The Reds' pitching this year has osculated between "terrible" and "that feeling when you take a seat and realize that it is still warm from the last person that sat there and they probably farted a whole bunch into the cushion and now you have a bunch of stranger fart flecks soaking into the seat of your pants." But let's be real: we saw this coming. This is a rebuild, so most innings are being thrown by youngsters earning their stripes (ie Brandon Finnegan) and oldsters just trying to hang in (ie Alfredo Simon).

So it shouldn't surprise that this team is well on its way to setting the Major-League record for home runs surrendered.

But come on, we saw this coming. 2016 was never going to be about winning games, but rather about evaluating all the young arms and trying determine the who, where, and how it will all fit together.

In light of all that, I was intrigued to see in last week's #heyBARtender that CTrent and Zach "The Cannon" Buchanan brought up the idea that the Reds could use both Rasiel Iglesias and Michael Lorenzen as old-school firemen. It is not a new idea, but it has really fallen out of fashion in recent years. In fact, since 2000, only five different pitchers have broken the 100-inning mark while pitching exclusively from the bullpen (and three of them are named "Scot[t]"). The last to do so was Scott Proctor 10 years ago. Good ol' Scott Sullivan did it for your Reds in both 2000 and 2001. But contemporary bullpen usage relies far more on platoon match-ups and strict adherence to roles like "mop-up guy," "setup man," and "closer." High-leverage long relievers just aren't deployed anymore.

But both Rasiel Iglesias and Michael Lorenzen have been kinda-sorta used as such this season. Iggy began the season as a starter (he started on Opening Day, remember?) and Lorenzen began the year on the disabled list, so neither will reach that auspicious innings count.

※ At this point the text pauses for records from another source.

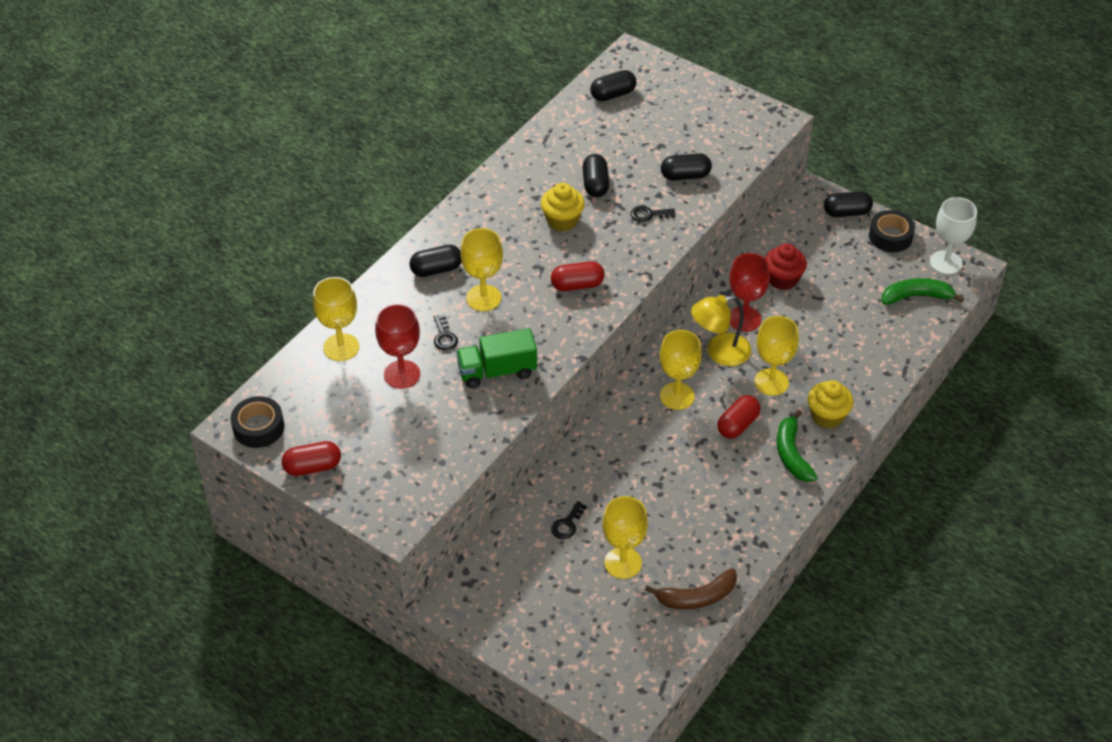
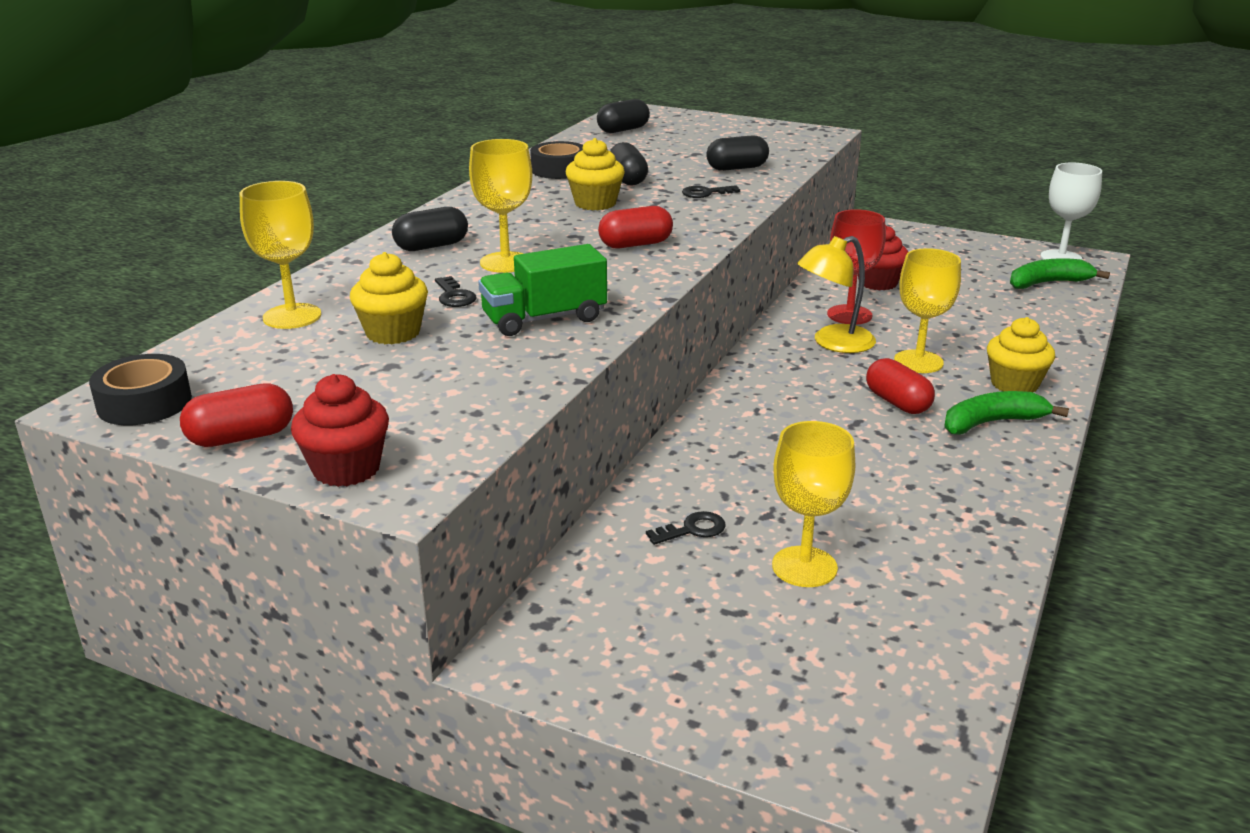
camera: 10 degrees left, 20 degrees down
(367, 502) = (346, 469): none -> red cupcake
(402, 374) = (393, 333): red goblet -> yellow cupcake
(567, 524) = (692, 529): black key -> black key turned 135 degrees counterclockwise
(677, 396) = (797, 384): yellow goblet -> none
(697, 597) = (951, 596): brown banana -> none
(737, 425) = (897, 403): red capsule -> red capsule turned 60 degrees counterclockwise
(792, 454) = (991, 423): green banana -> green banana turned 90 degrees clockwise
(846, 212) = (920, 234): black capsule -> none
(890, 236) = (982, 246): black tape -> black tape (559, 170)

Iggy has thrown multiple innings in 16 relief appearances so far, and Lorenzen a dozen times. And most importantly, they both have pitched spectacularly well. At this kind of pace and quality, they could dramatically change the composition, deployment, and effectiveness of the entire bullpen.

Probably the most important variable in all of this is the uncertainty at the helm of the ship. Brian Price's contract expires after this season. The Reds have not publicly committed either way on him. He could be back or they could go with someone else. There was a lot of hope at the beginning if his tenure that he would initiate these kinds of changes with the likes of Aroldis Chapman, but then nothing changed and Chapman was used exclusively as a traditional closer. So who knows if Price is really on board with all this. He might be all about it and is using Iggy and Lorenzen like this because he feels like he has nothing to lose. Or maybe the front office is pressuring him to experiment like this against his wishes and he is going along with it to try to ingratiate a bit. (It is worth noting here that in our meeting with assistant GMs Sam Grossman and Nick Krall a few weeks ago, Sam stated outright that getting 100-120 relief innings from Iggy may be the way to get the most value out of him, so at the very least we know it is a topic of conversation upstairs). And of course, a new manager could do any, all, or none of the above.

Still, the fact that they have been used like this is not nothing.  Personally, I absolutely love it. The contemporary conventional wisdom on bullpen usage is grotesquely inefficient. The most talented arms are most often used in the least important of situations, which is completely dumbshit. I think bullpen reform is the Next Great Market Inefficiency and I would be delighted to see the Reds on the vanguard. They have amassed an enviable stable of fine young hurlers and not all of them will fit or survive in the starting rotation. This could be the perfect way to get the most production out of this crop of talent.